Expérimenter, échanger, développer

Retour de Reims

je rentre de Reims où quelques bibliothécaires de la future région CHAMALLO (CHAMpagne-ALsace-LOrraine) discutaient en chatouillant l’andouillette. Autour de la table : Metz et Nancy, Epinal, Charleville, Bar-le-Duc, Colmar, Reims, Troyes et Strasbourg.
Sujet : que faire après les attentats ? que pensez-vous des suggestions du blog d’organiser des ateliers et de mobiliser une réflexion en invitant des non bibliothécaires, intellectuels, enseignants, politiques… en vue d’ouvrir de nouvelles pistes pour la profession ?
En fait, le débat s’ouvre plutôt sur une question plus implicite et que je formulerais ainsi : S’agit-il de défendre la liberté d’expression ou de réfléchir sur les sources sociales des attentats, notre rôle et nos perspectives ?
Les deux ne sont pas nécessairement opposées, mais si la première est bien comprise et mobilise immédiatement, la seconde est plus vaste et il apparait rapidement que nous sommes mal outillés pour la traiter.
Quelqu’un soulignait que, « chez elle », tout le personnel n’était pas Charlie. Il faut être conscient de ça, dans la société et dans la profession. Ce n’est donc pas seulement une question de « transmission » mais bien de débat et de savoir définir ce qui est négociable ou non.
Plusieurs plaidaient pour l’action locale, plus ou moins opposée à des démarches trop générales où l’on se perd (les ateliers proposés par le blog, la mobilisation d’intellectuels).
Plus intéressant, le rapprochement nécessaire avec les profs. Les contacts sont déjà nombreux, mais avons-nous ce débat avec eux ? Le blog envoie vers un lien d’un collectif « Aggiornamento » de profs de région parisienne, profs d’histoire-géo, qui appellent à venir dans les quartiers voir ce qui s’y fait réellement au-delà des clichés ou du profbashing.
Les tendances qui se dégagent : faire un événementiel (par exemple la piste de travail avec la BnF et la Bpi sur une expo ou un événement), développer des outils (expos itinérantes…), développer le travail de terrain (local first), le travail de fond (avec des profs ou des intellectuels par exemple).

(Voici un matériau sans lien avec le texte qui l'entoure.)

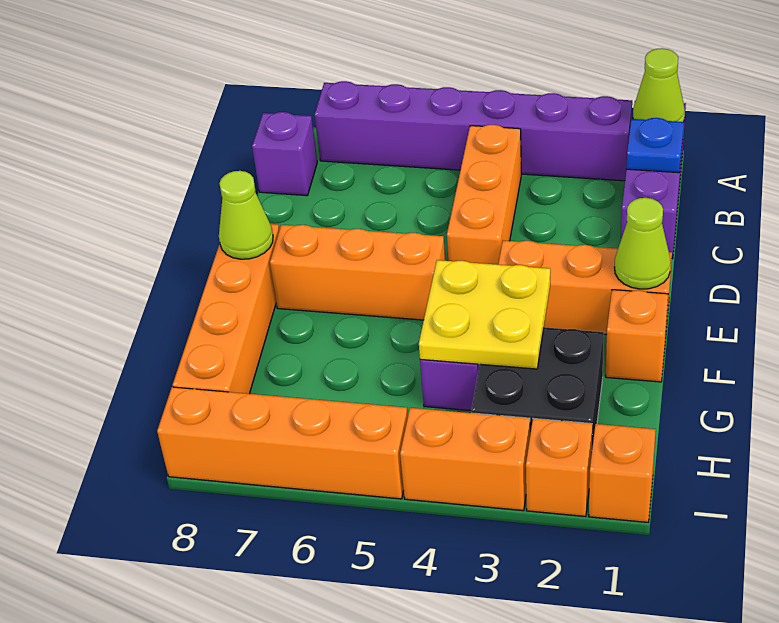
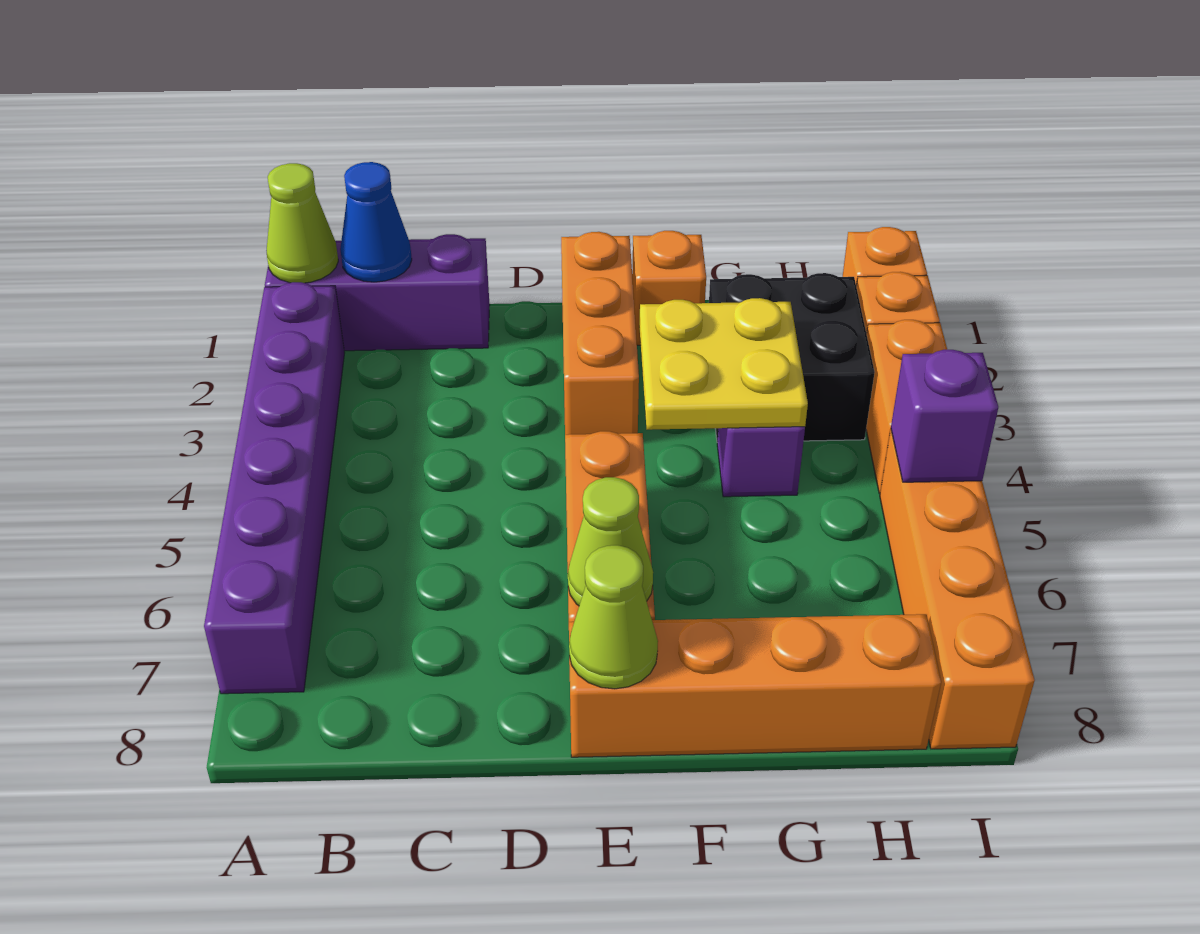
blue plate B1 level 2 -> blue cone B1 level 2
orange brick B4:D4 level 1 -> none
purple brick B8 level 1 -> purple brick I5 level 2
lime cone E1 level 2 -> lime cone E7 level 2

En fait, à travers les discussions, se dégage, à mon avis, moins des objections, qu’une attente de propositions concrètes pour la mobilisation. Et là je fais un clin d’œil à Dominique : maintenant qu’on a lancé le blog, quelle stratégie ?

Nous attendons vos suggestions.

 

Philippe Charrier, bibliothécaire non retraité (je le re-précise, car il s’agit ici d’une initiative personnelle où ma collectivité n’a aucune part)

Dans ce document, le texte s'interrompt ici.